Alfumao has asked for the wisdom of the Perl Monks concerning the following question:

Hello Monks,

I'm trying to solve a very annoying problem I've been having lately.

The thing is that I have a file containing a tab separated "table" with thousands of rows and dozens of columns, and another tab separated text file, where the names in the table are stored correlatively to their, let's say, "translation". e.g:

Table_name1 New_name1

Table_name2 New_name2

...

Table_name3 New_name3

The table has the following format:

Table_name1 Table_name43 Table_name17 Table_name1245 ...

Table_name2 Table_name4 Table_name37 Table_name125 ...

Table_name3 Table_name51 Table_name69 Table_name342 ...

...

Where any name can appear at any position (and all the names in the table are present in the text file to be "translated".

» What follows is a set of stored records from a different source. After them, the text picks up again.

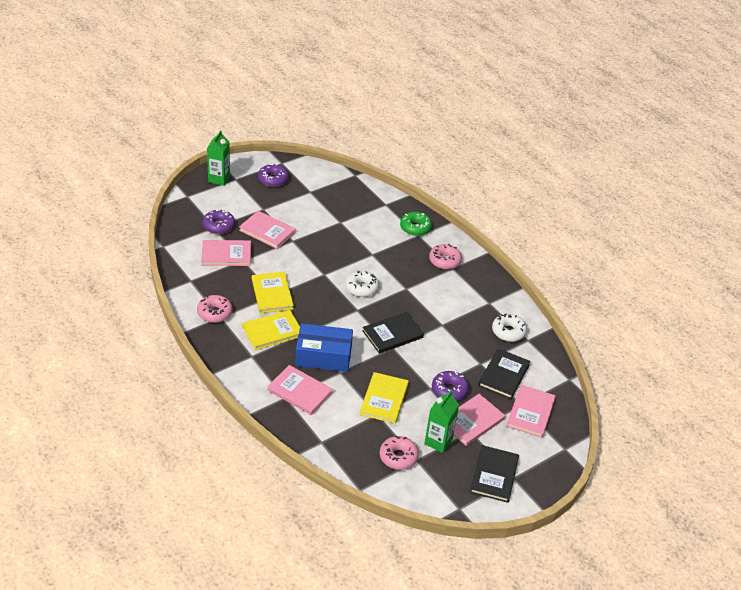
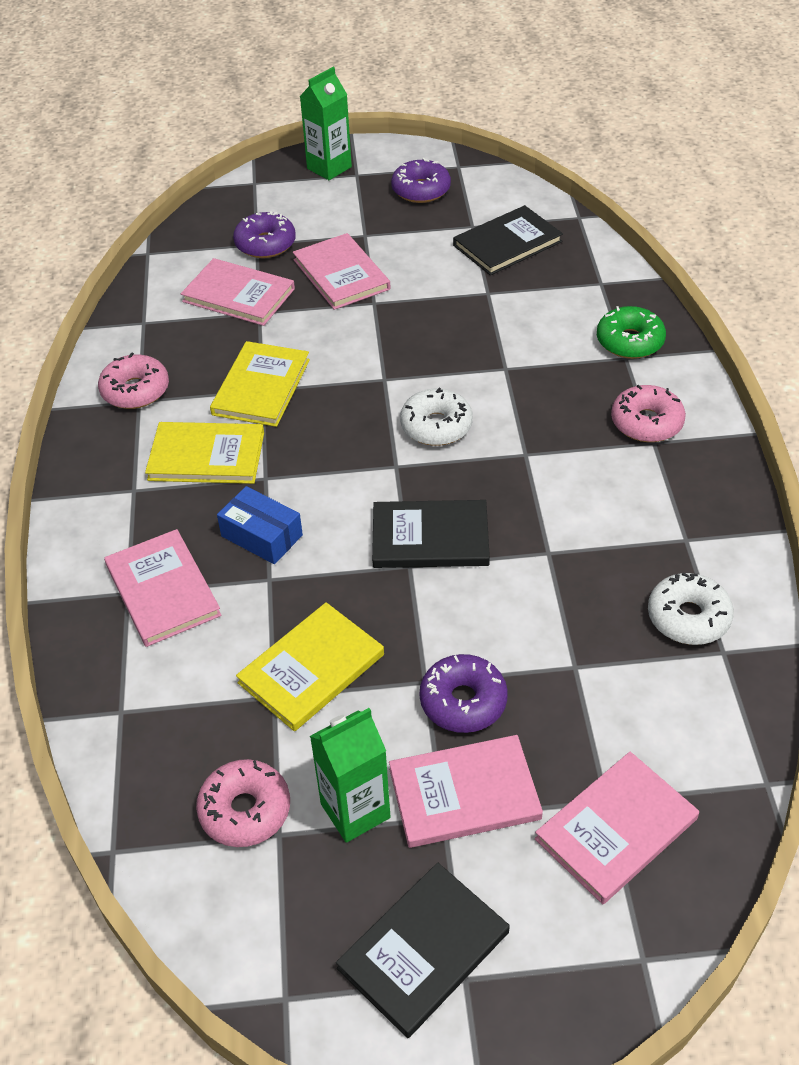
camera: 35 degrees right, 5 degrees up
(323, 356) = (261, 536): blue box -> blue box, size x0.61
(503, 375) = (611, 713): black book -> black book (507, 243)

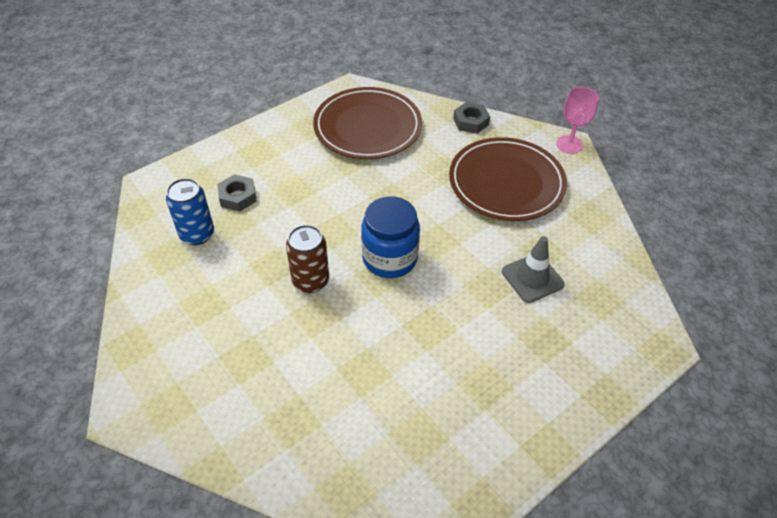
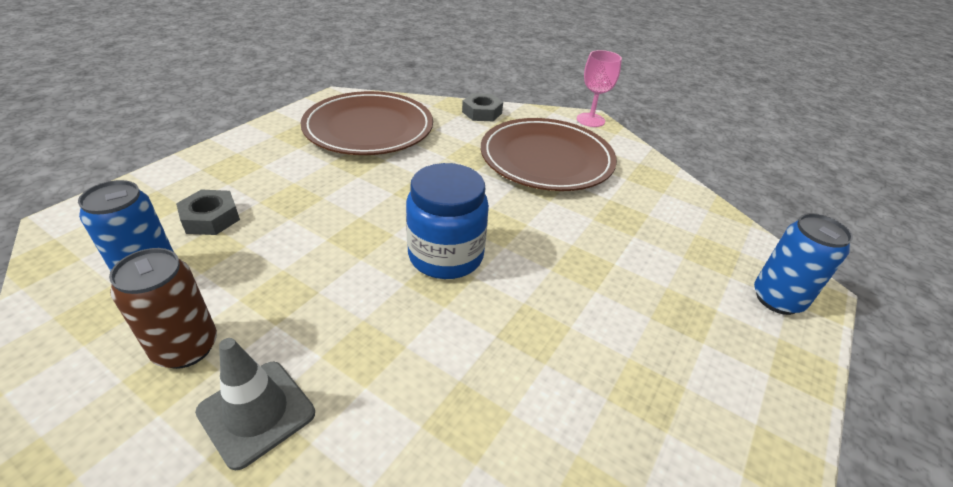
camera: 20 degrees left, 10 degrees down
(310, 281) = (343, 304): brown can -> brown can (186, 348)
(532, 278) = (628, 246): grey traffic cone -> grey traffic cone (256, 412)
(627, 345) = (777, 299): none -> blue can

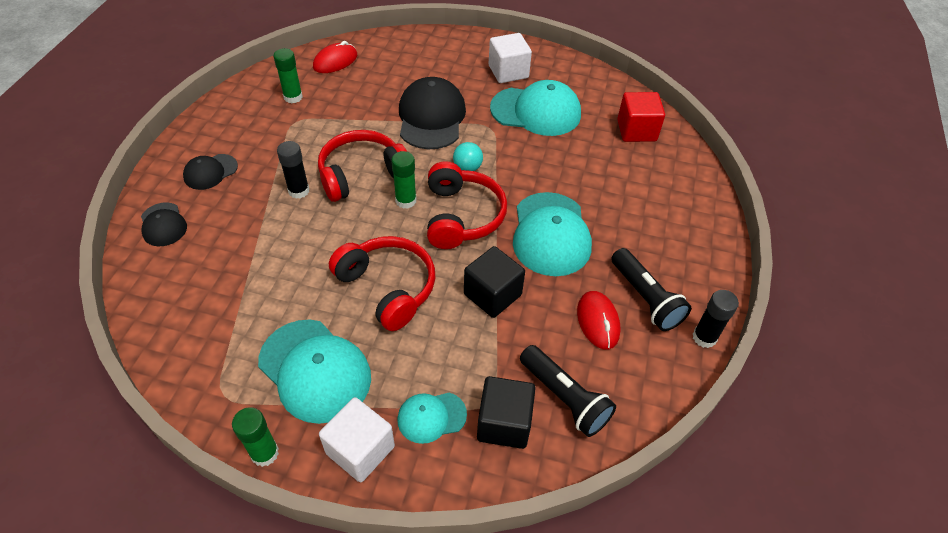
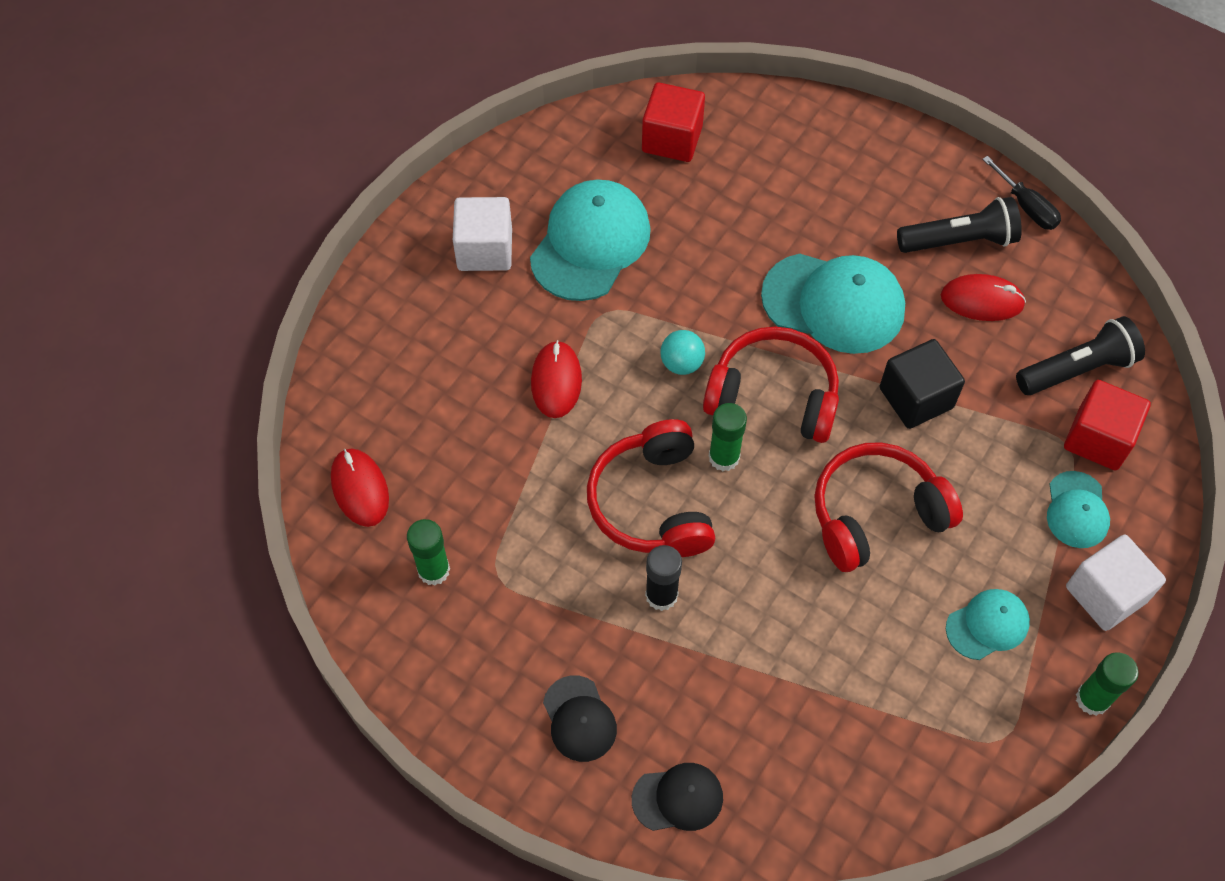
camera: 70 degrees left, 10 degrees up
(315, 370) = (987, 625): turquoise cap -> turquoise cap, size x0.54
(431, 117) = (556, 381): black cap -> red mouse
(504, 423) = (1098, 438): black cube -> red cube
(704, 337) = (1026, 206): black glue stick -> black screwdriver

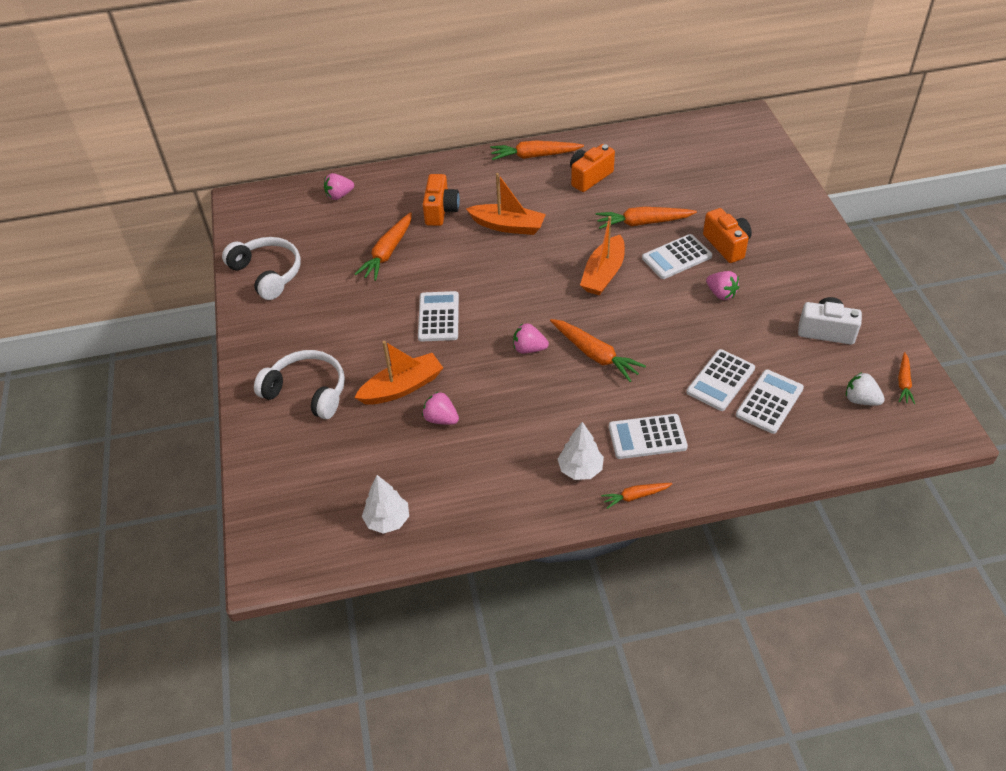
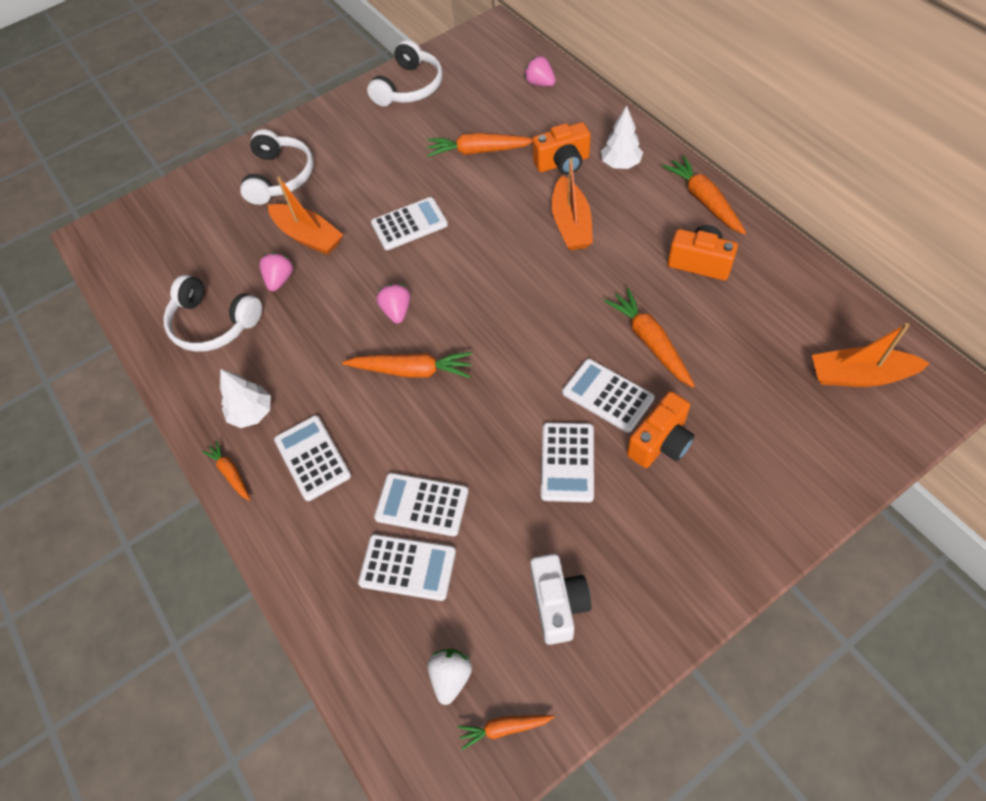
camera: 70 degrees right, 10 degrees up
(387, 520) = (155, 291): white tree -> white tree (620, 164)
(461, 479) = (213, 324): none -> white headphones
(595, 355) = (412, 370): orange carrot -> orange carrot turned 105 degrees counterclockwise
(603, 274) = (540, 334): orange boat -> orange boat (859, 376)
(721, 294) = (567, 462): pink strawberry -> white calculator

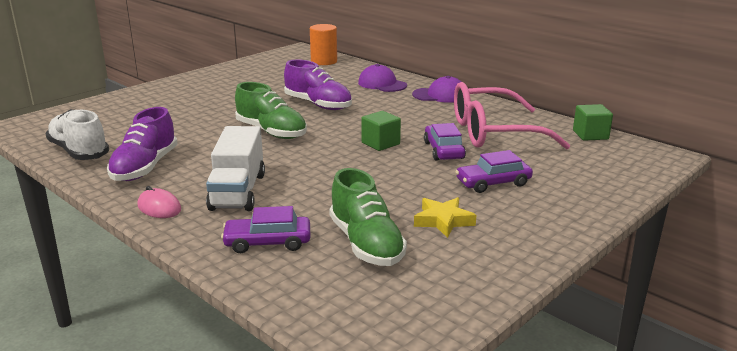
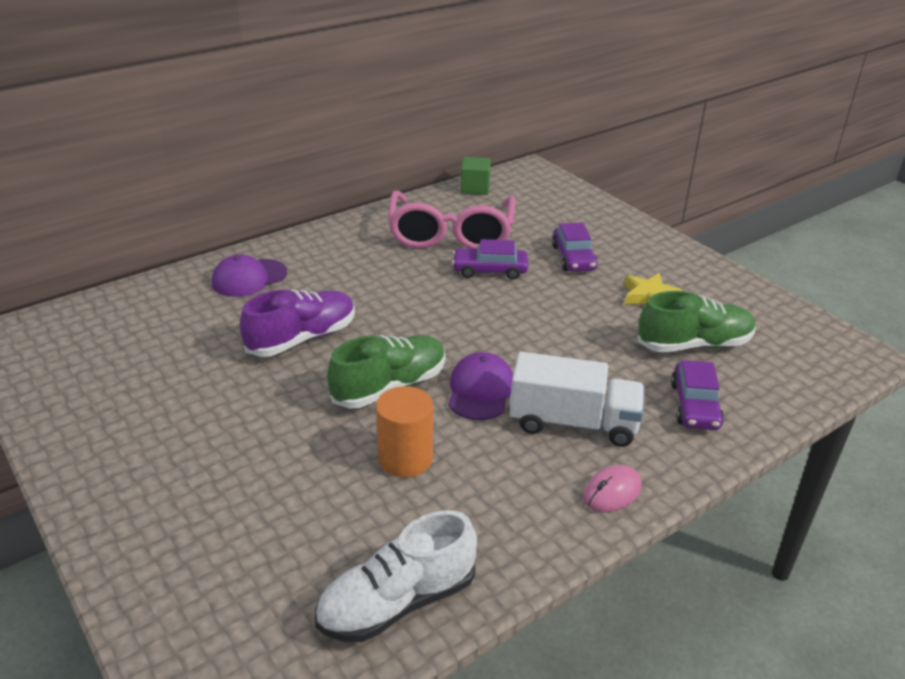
camera: 80 degrees left, 10 degrees up
(145, 167) = (483, 513): purple shoe -> none
(324, 61) = (101, 315): orange cylinder -> orange cylinder (405, 458)
(380, 143) = (458, 306): green cube -> none
(440, 95) = (319, 244): purple cap -> purple cap (480, 390)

I tried the following script, that calls a one-liner in order to perform the edition on the table file, replacing each entry from the text file, if it is found.

My problem is that the replacements are not done correctly and I end up with a table full of replicated values that don't correspond to the original. I think this may be som issue with the for loop that contains the call to the one-liner, but I can't seem to be able to fix it.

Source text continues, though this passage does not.